Comunicação Social

Ricardo Valadas, Presidente da Associação Sindical dos Funcionários de Investigação Criminal da Polícia Judiciária.

Correio da Manhã, 10 de dezembro de 2017

Trabalho da PJ na luta contra a corrupção não é uma despesa.

Assinalou-se ontem mais um dia mundial contra a corrupção. Este crime, tantas vezes menosprezado e que ainda não se enfrenta com a força e os meios necessários, é um tumor maligno que existe em todas as sociedades, destrói a confiança das instituições, acentua desigualdades, empobrece e mata, culminando, no limite, com a destruição das democracias.

A PJ é a única instituição portuguesa com experiência e conhecimento no combate a este fenómeno criminal.
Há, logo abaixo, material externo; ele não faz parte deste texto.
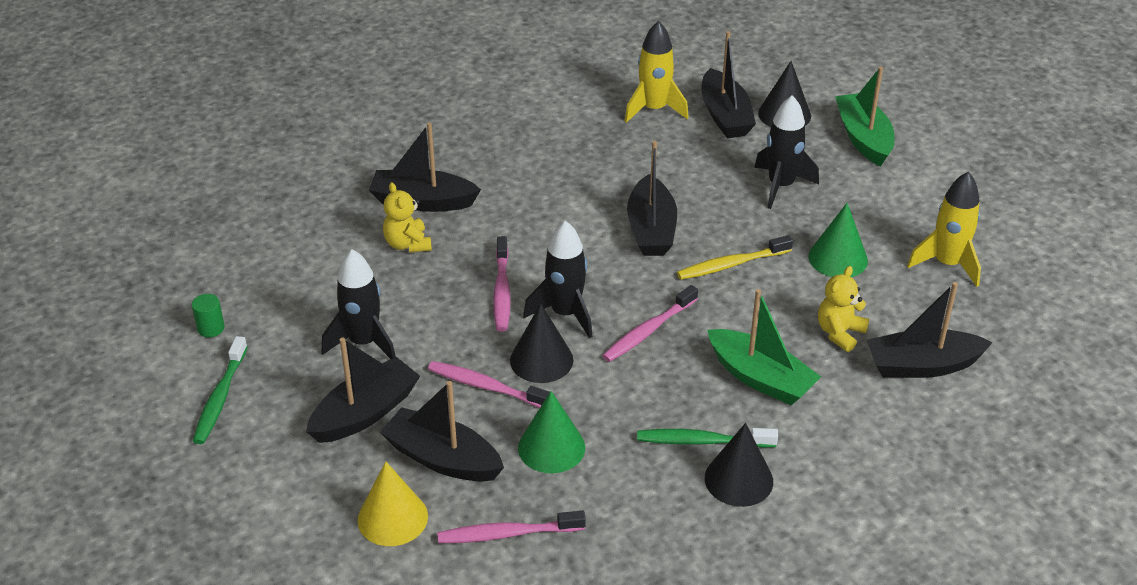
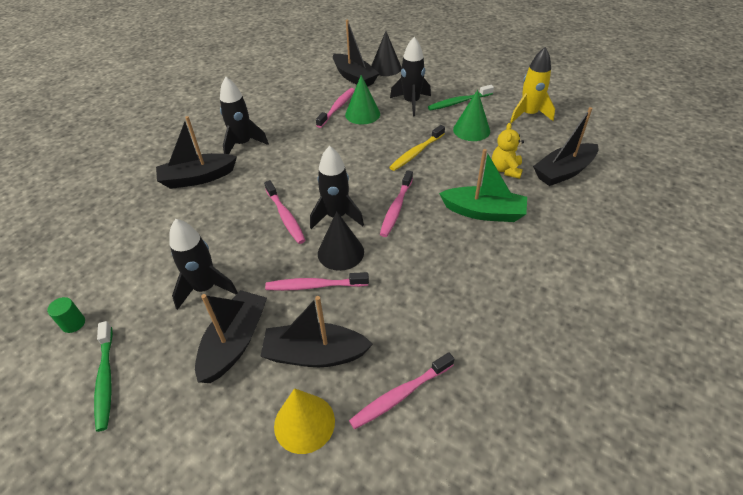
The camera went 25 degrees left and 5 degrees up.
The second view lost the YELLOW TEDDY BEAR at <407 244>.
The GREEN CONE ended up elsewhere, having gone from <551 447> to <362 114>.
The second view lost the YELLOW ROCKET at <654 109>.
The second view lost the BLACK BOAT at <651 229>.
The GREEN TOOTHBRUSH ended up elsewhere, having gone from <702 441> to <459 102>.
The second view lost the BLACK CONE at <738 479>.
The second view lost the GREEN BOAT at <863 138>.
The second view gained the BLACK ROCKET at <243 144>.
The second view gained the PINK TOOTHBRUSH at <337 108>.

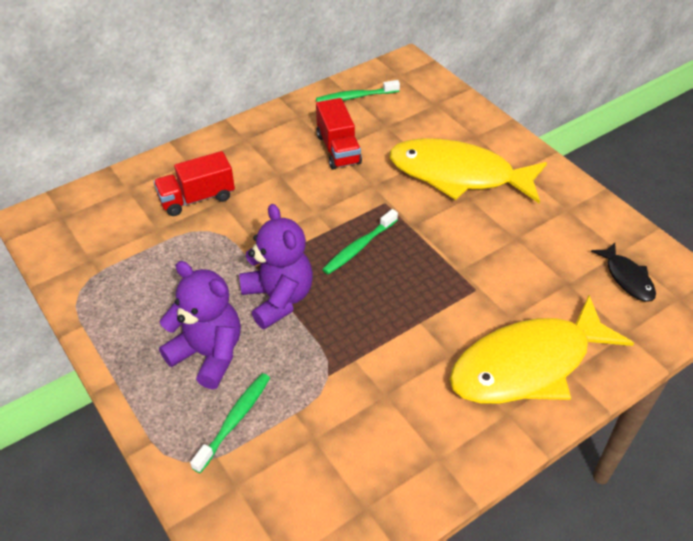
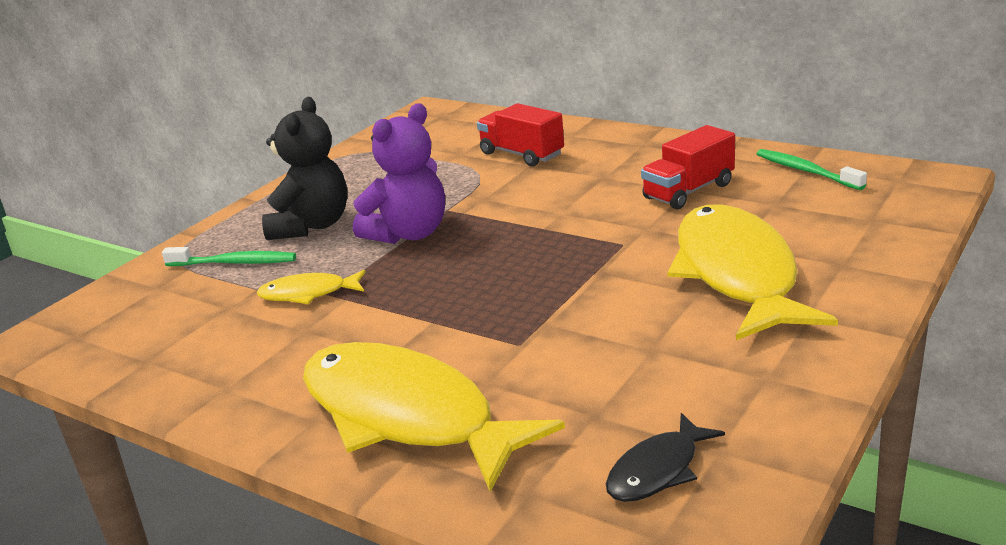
The camera went 70 degrees right and 20 degrees down.
What was the PURPLE TEDDY BEAR at <208 354> turned into the BLACK TEDDY BEAR at <311 226>.
The second view lost the GREEN TOOTHBRUSH at <359 247>.
The second view gained the YELLOW FISH at <308 294>.

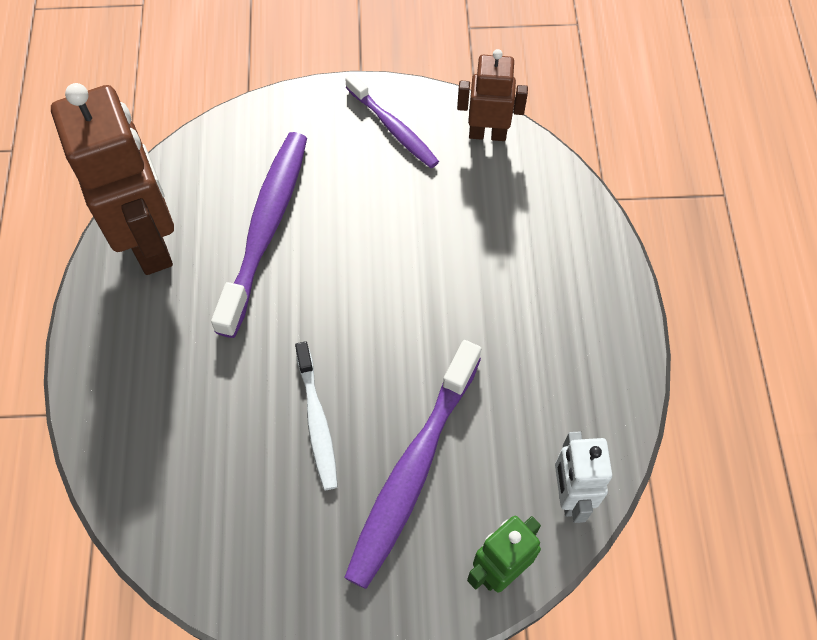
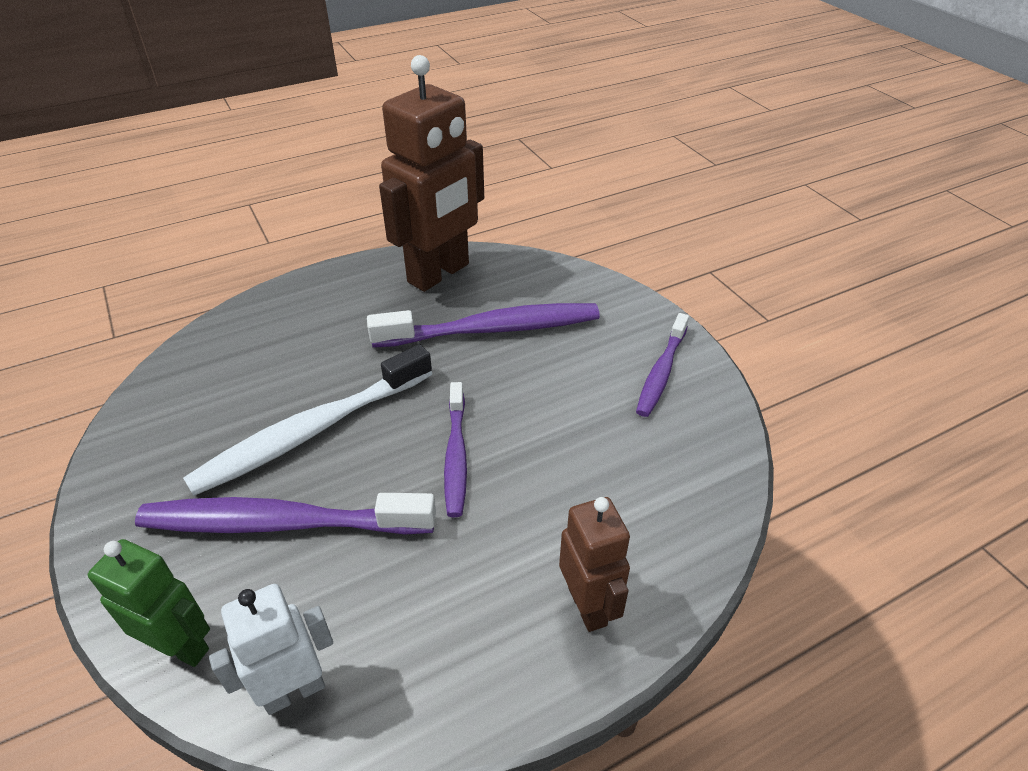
The camera went 65 degrees right and 20 degrees down.
The size of the WHITE TOOTHBRUSH at <317 422> changed by a factor of 1.69.
The BROWN ROBOT ended up elsewhere, having gone from <487 133> to <588 606>.
The second view gained the PURPLE TOOTHBRUSH at <456 456>.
Quem ignora este facto, quem resiste a utilizá-lo apenas finge que quer combater a corrupção.

A corrupção combate-se, no imediato, no respeito da lei de organização e investigação criminal - tantas vezes ignorada e violada sem consequências - e com um definitivo investimento na PJ, nos seus meios e nas condições de trabalho dos seus investigadores.

O país necessita desse investimento e do justo reconhecimento do Governo.

Não há espaço nem tempo a perder. O controlo das finanças portuguesas é muito importante para o futuro do país mas de uma vez por todas, temos que associar o trabalho da PJ na luta contra a corrupção e contra o branqueamento de capitais, como um investimento capital nesse futuro e não como uma despesa que o poderá comprometer.